The Chronicle of Higher Education reports that in Arkansas, a bill was approved in the House and sent to the governor's desk yesterday which stipulates that public colleges and universities may spend no more than 30 percent of their general tuition and fee revenue on scholarships. The cap will be lowered to 20 percent by the 2012-13 fiscal year.

The move is necessary, said State Rep. Bill Abernathy, because increased scholarships lead to increased tuition costs. "You almost have the reverse Robin Hood scenario," he told the Associated Press. "You're taking from the poor and giving it to the rich in some cases."

This is not the first time the Legislature has imposed a scholarship cap: In 2005, they passed a law which set a 30 percent cap on scholarships, but it didn't include penalties for schools that exceeded the amount. The current bill would reduce state funding to colleges who go over the state cap.

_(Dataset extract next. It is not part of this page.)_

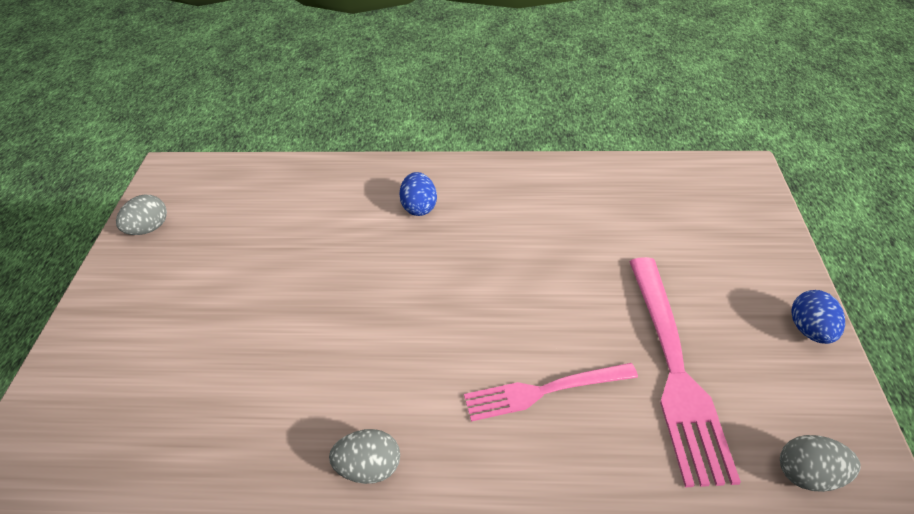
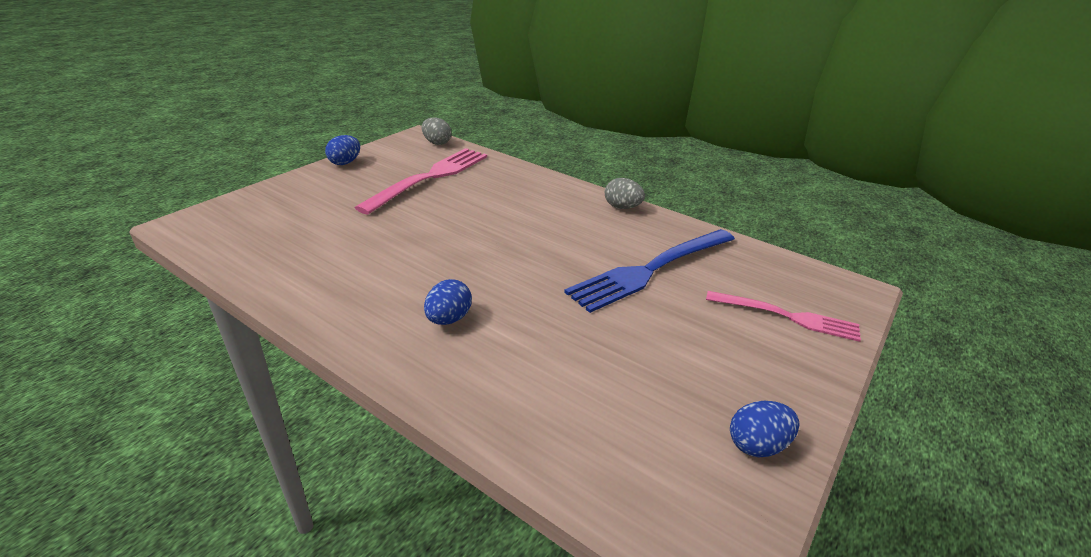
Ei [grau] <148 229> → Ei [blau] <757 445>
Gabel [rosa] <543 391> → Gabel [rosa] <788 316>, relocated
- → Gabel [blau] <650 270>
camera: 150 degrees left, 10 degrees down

One exemption to the bill, reports The Log Cabin Democrat, concerns students who qualify for a maximum Pell grant. Sen. Gilbert Baker, who introduced the bill, noted that institutional scholarships awarded to those students will not affect the school's percentage.

Tom Courtway, interim president at the University of Central Arkansas, noted that it is still too early to determine how the bill will affect the school. UCA currently spends 26 percent of its revenue on scholarships.

Courtway remarked that UCA could comply with a 20 percent cap, but anything lower would be unmanageable. "I know back in the fall, the higher education coordinating board adopted a proposal for the general assembly to take that cap down to 15 percent, which we certainly cannot endorse," he told The Log Cabin Democrat. "That change would mean fairly serious consequences not only for UCA, but also for other institutions around the state."

Meanwhile in West Virginia, Gov. Joe Manchin proposed a $4,500 cap for the merit-based Promise scholarships in an effort to keep escalating costs down. The Charleston Daily Mail reports that the program cost the state $42 million this year.

About 9,000 students now receive the scholarships, which are awarded to high school graduates with at least a 3.0 grade point average, an overall score of 22 on the ACT and scores of at least 20 on each of the four subsections of the test. Students also must accumulate 30 credit hours each year and maintain at least a B average.

In the past, the program was criticized by University of Charleston President Ed Welch, who claimed that the scholarship largely pays tuitions for students who can afford college, and does little to entice students to remain in West Virginia.

According to the Associated Press, New Jersey and Nevada have already taken steps to cut back on similar merit-based state scholarships, and Michigan is considering similar reductions.